Method: Synthesise Aspirin

Equipment

Fume cupboard

150cm3 conical flask

20cm3 measuring cylinders

Apparatus for vacuum filtration

Buchner funnel

Salicylic acid

Ethanoic anhydride

Concentrated Sulfuric(VI) acid

Glacial Ethanoic acid

Water bath containing crushed ice

Funnel

Method

Working in a fume cupboard, I swirled 10.0534g of Salicylic acid with 20cm3 ethanoic anhydride in a 150cm3 conical flask.

I then added 25 drops of concentrated sulfuric(VI) acid (to act as a catalyst). I then continued to agitate the flask until crystals of aspirin appeared, forming a ‘crystalline mush.’

At that point, I stirred in 20cm3 of cold glacial ethanoic acid. This diluted the mixture. I then placed the solution into a bath of crushed ice and water.

I then filtered off the crystals using a Hirsch funnel and vacuum filtration.

Afterwards I dried the sample on filter paper in an oven for 5 minutes. I then measured the sample and obtained 11.0062g of aspirin.

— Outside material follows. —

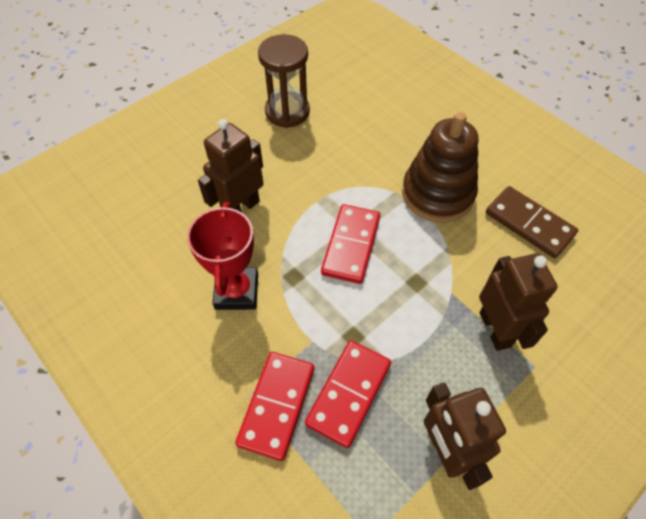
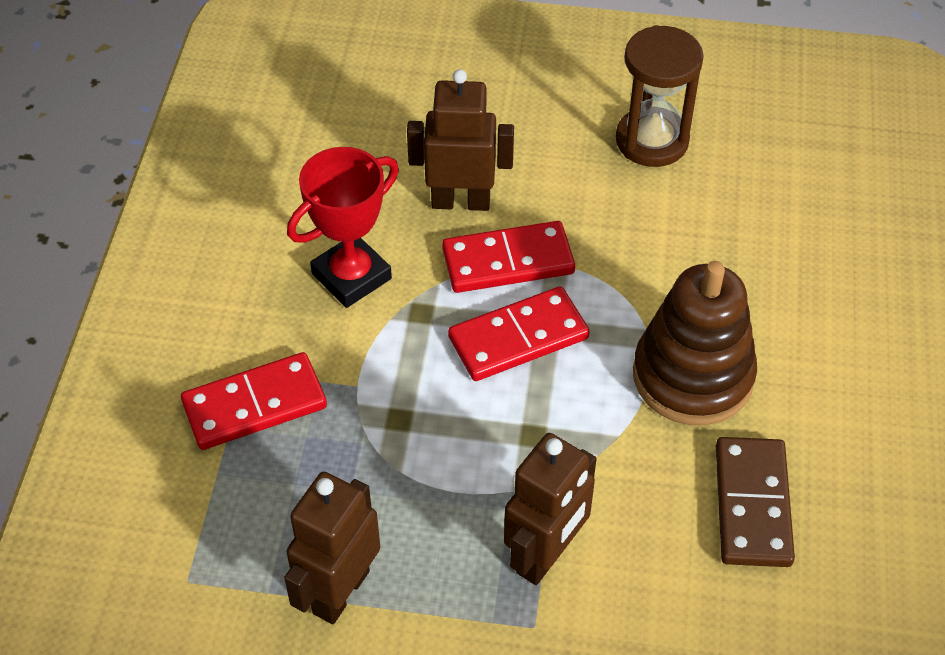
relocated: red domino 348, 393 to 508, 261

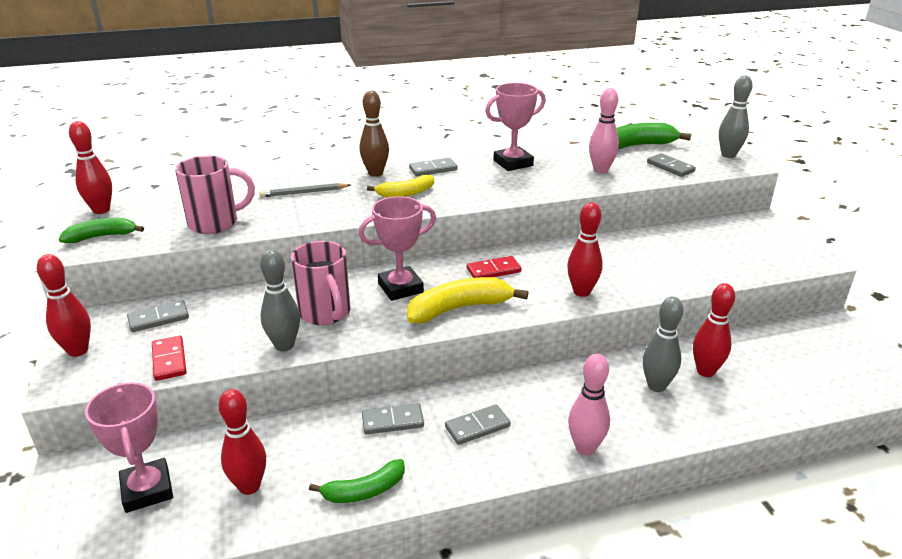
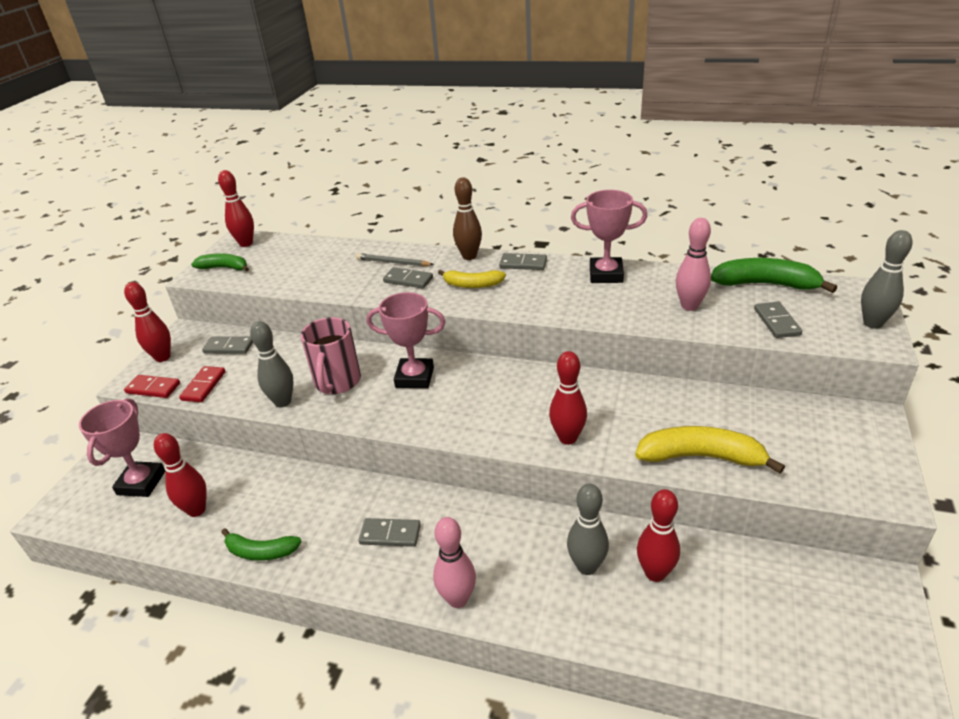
missing: pink mug 215, 223
relocated: grey domino 392, 421 to 408, 280; bright yellow banana 459, 308 to 700, 457; red domino 493, 270 to 153, 388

[Diagram of Vacuum Filtration]:

[8] (http://en.wikipedia.org/wiki/File:Vacuum-filtration-diagram.png)

Percentage Yield

The percentage yield will help determine the effectiveness of this method for synthesising aspirin. To calculate percentage yield, we have to start with the equation for the synthesis of Aspirin from Salicylic acid:

C7H6O3 + C4H6O3 è C9H8O­4 ­+ C2H4O2

(Salicylic acid) (Aspirin)

During my investigation, I used 10.0534g of Salicylic acid and obtained 11.0062g of Aspirin. The Relative Molecular Mass of Salicylic acid is 138 and the Relative Molecular Mass of Aspirin is 180.

Therefore, the theoretical maximum yield is (180/138)*(10.0534) = 13.1131g.

The actual yield was 11.0062. From this information we can calculate the percentage yield which is equal to the actual yield/maximum theoretical yield multiplied by 100 to give a percentage.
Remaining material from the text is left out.